Robots That Teach Each Other

Many of the jobs humans would like robots to perform, such as packing items in warehouses, assisting bedridden patients, or aiding soldiers on the front lines, aren’t yet possible because robots still don’t recognize and easily handle common objects. People generally have no trouble folding socks or picking up water glasses, because we’ve gone through “a big data collection process” called childhood, says Stefanie Tellex, a computer science professor at Brown University. For robots to do the same types of routine tasks, they also need access to reams of data on how to grasp and manipulate objects. Where does that data come from? Typically it has come from painstaking programming. But ideally, robots could get some information from each other.

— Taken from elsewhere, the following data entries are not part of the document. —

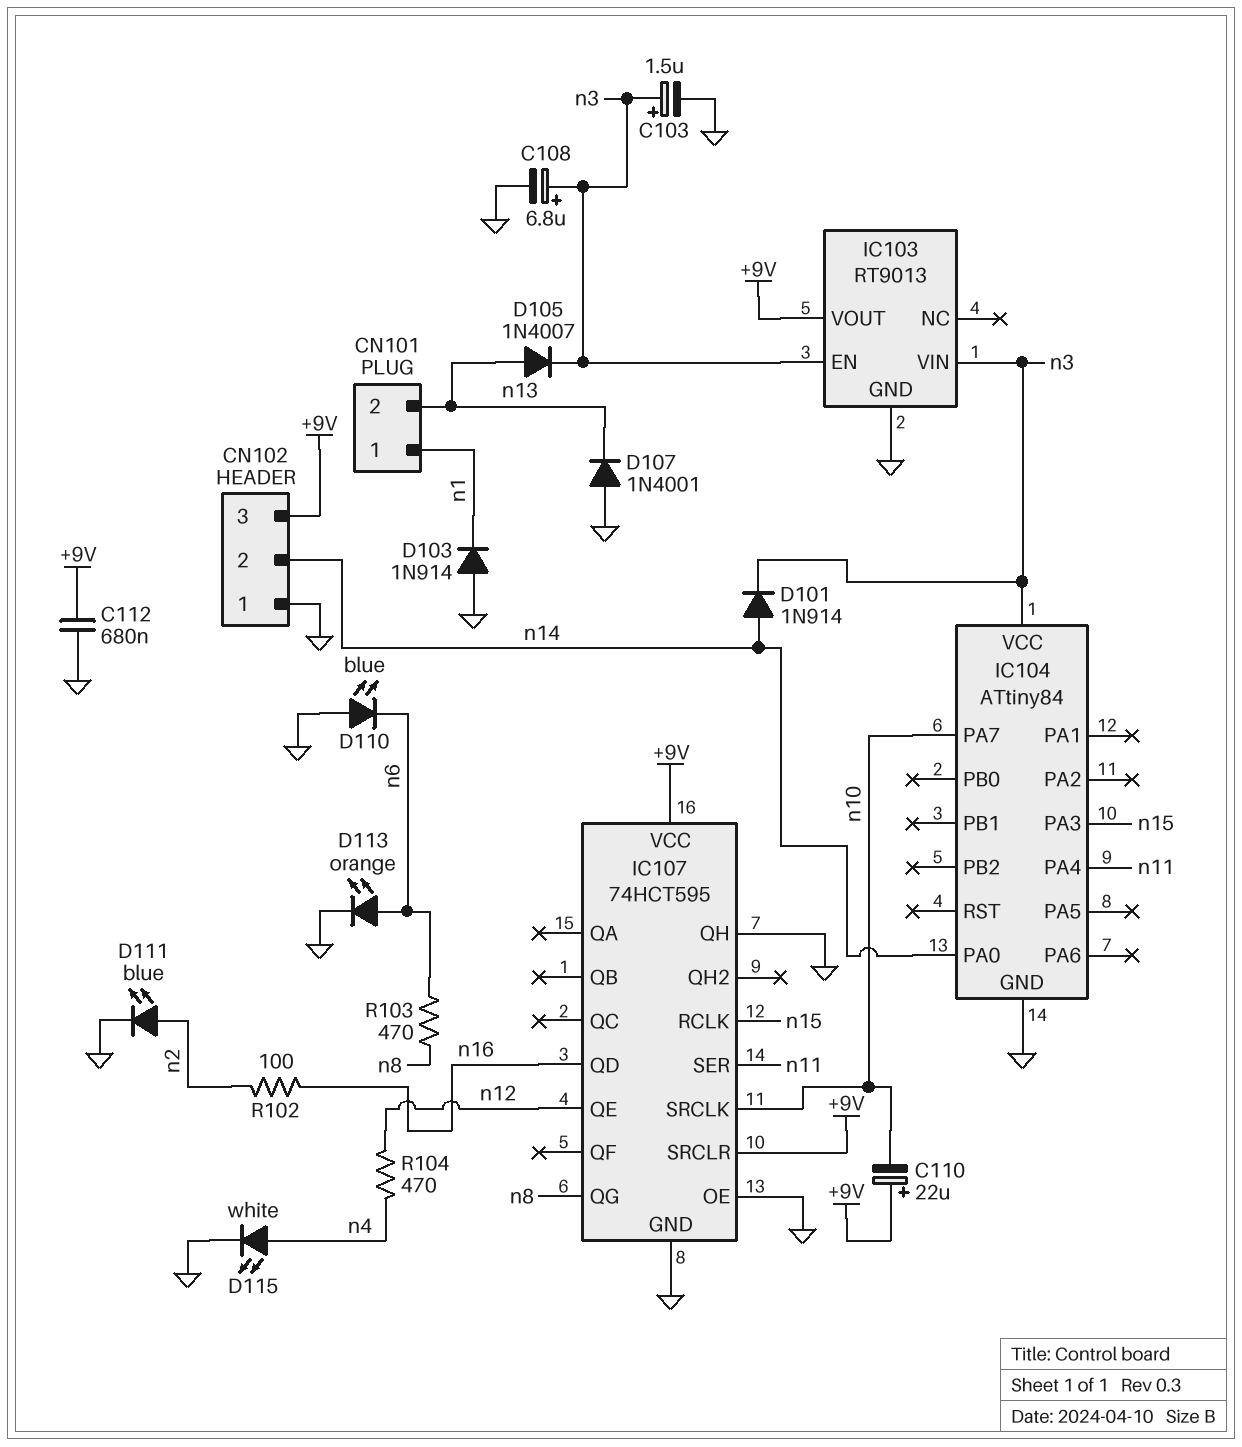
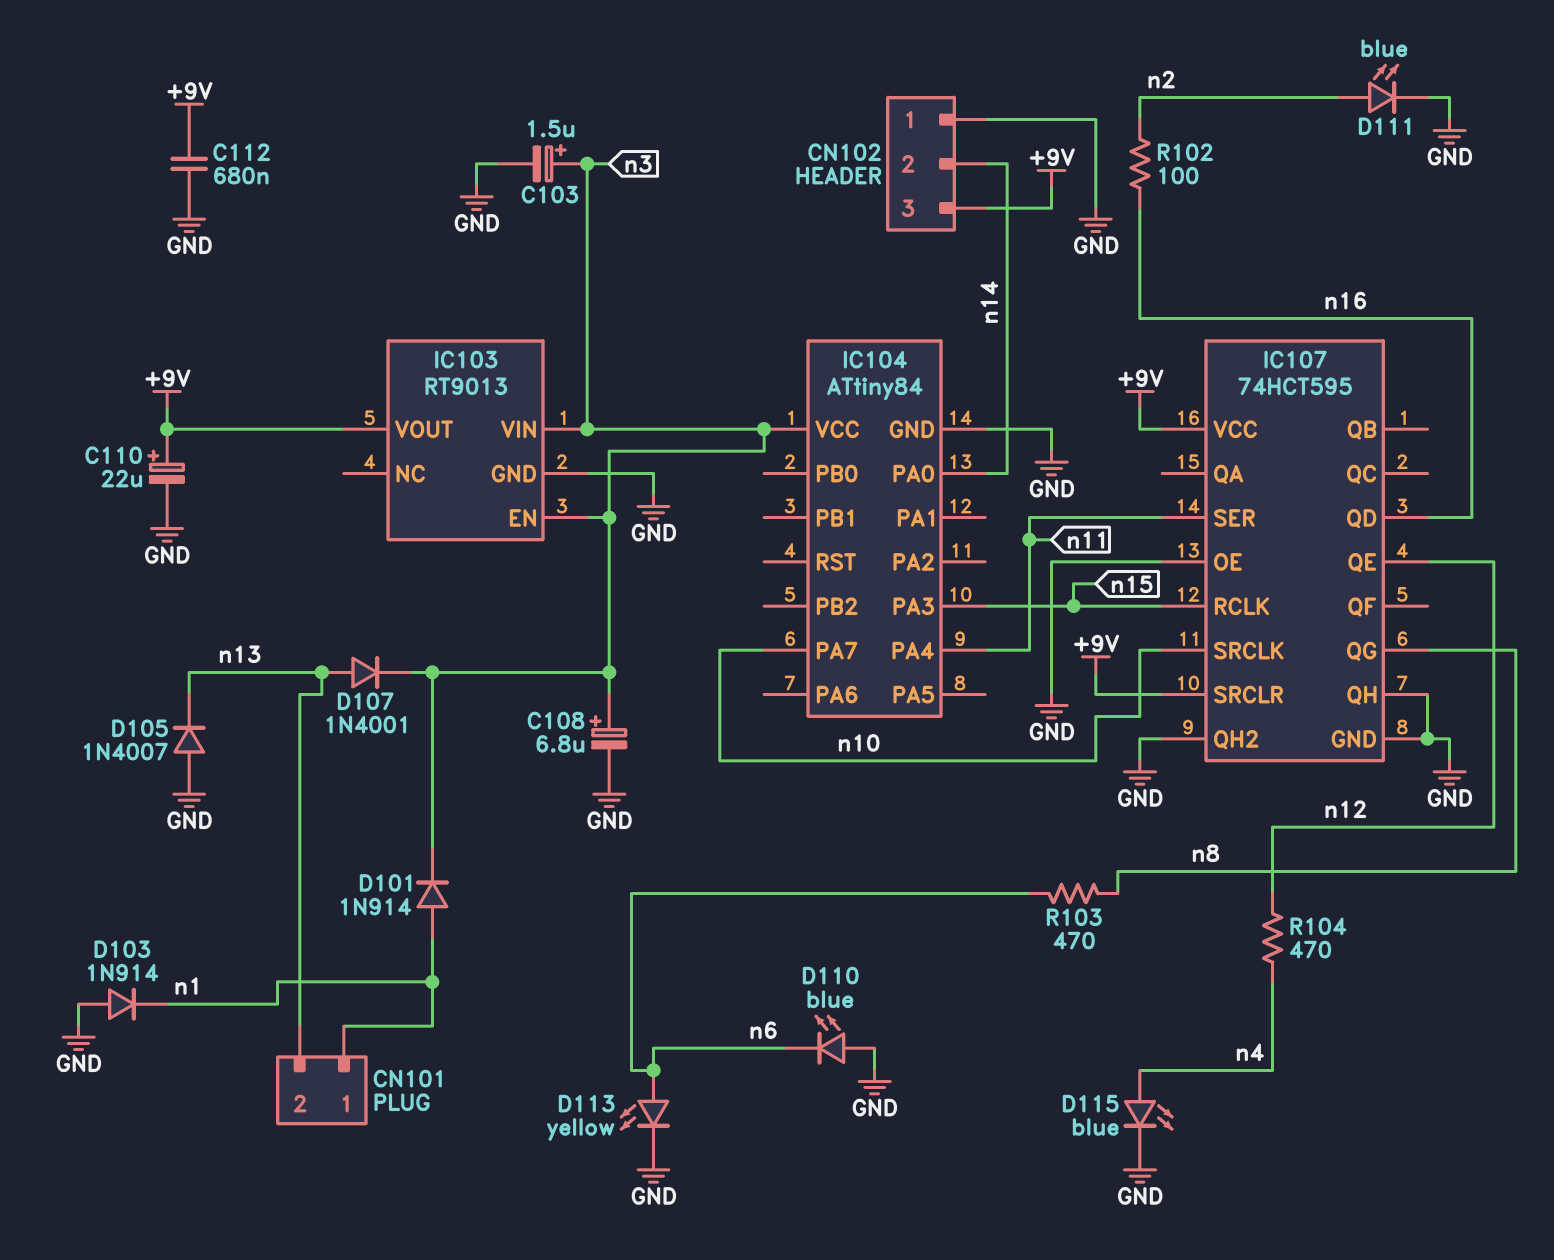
C110: 22uF (plus +9V, minus n10) -> 22uF (plus +9V, minus GND)
D101: diode 1N914 (A n14, K n3) -> diode 1N914 (A n1, K n3)
D105: diode 1N4007 (A n13, K n3) -> diode 1N4007 (A GND, K n13)
D107: diode 1N4001 (A GND, K n13) -> diode 1N4001 (A n13, K n3)
D113: LED orange (A n6, K GND) -> LED yellow (A n6, K GND)
D115: LED white (A n4, K GND) -> LED blue (A n4, K GND)
IC107 pin QH2: none -> GND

That’s the theory behind Tellex’s “Million Object Challenge.” The goal is for research robots around the world to learn how to spot and handle simple items from bowls to bananas, upload their data to the cloud, and allow other robots to analyze and use the information.

Tellex’s lab in Providence, Rhode Island, has the air of a playful preschool. On the day I visit, a Baxter robot, an industrial machine produced by Rethink Robotics, stands among oversized blocks, scanning a small hairbrush. It moves its right arm noisily back and forth above the object, taking multiple pictures with its camera and measuring depth with an infrared sensor. Then, with its two-pronged gripper, it tries different grasps that might allow it to lift the brush. Once it has the object in the air, it shakes it to make sure the grip is secure. If so, the robot has learned how to pick up one more thing.

The robot can work around the clock, frequently with a different object in each of its grippers. Tellex and her graduate student John Oberlin have gathered—and are now sharing—data on roughly 200 items, starting with such things as a child’s shoe, a plastic boat, a rubber duck, a garlic press and other cookware, and a sippy cup that originally belonged to her three-year-old son. Other scientists can contribute their robots’ own data, and Tellex hopes that together they will build up a library of information on how robots should handle a million different items. Eventually, robots confronting a crowded shelf will be able to “identify the pen in front of them and pick it up,” Tellex says.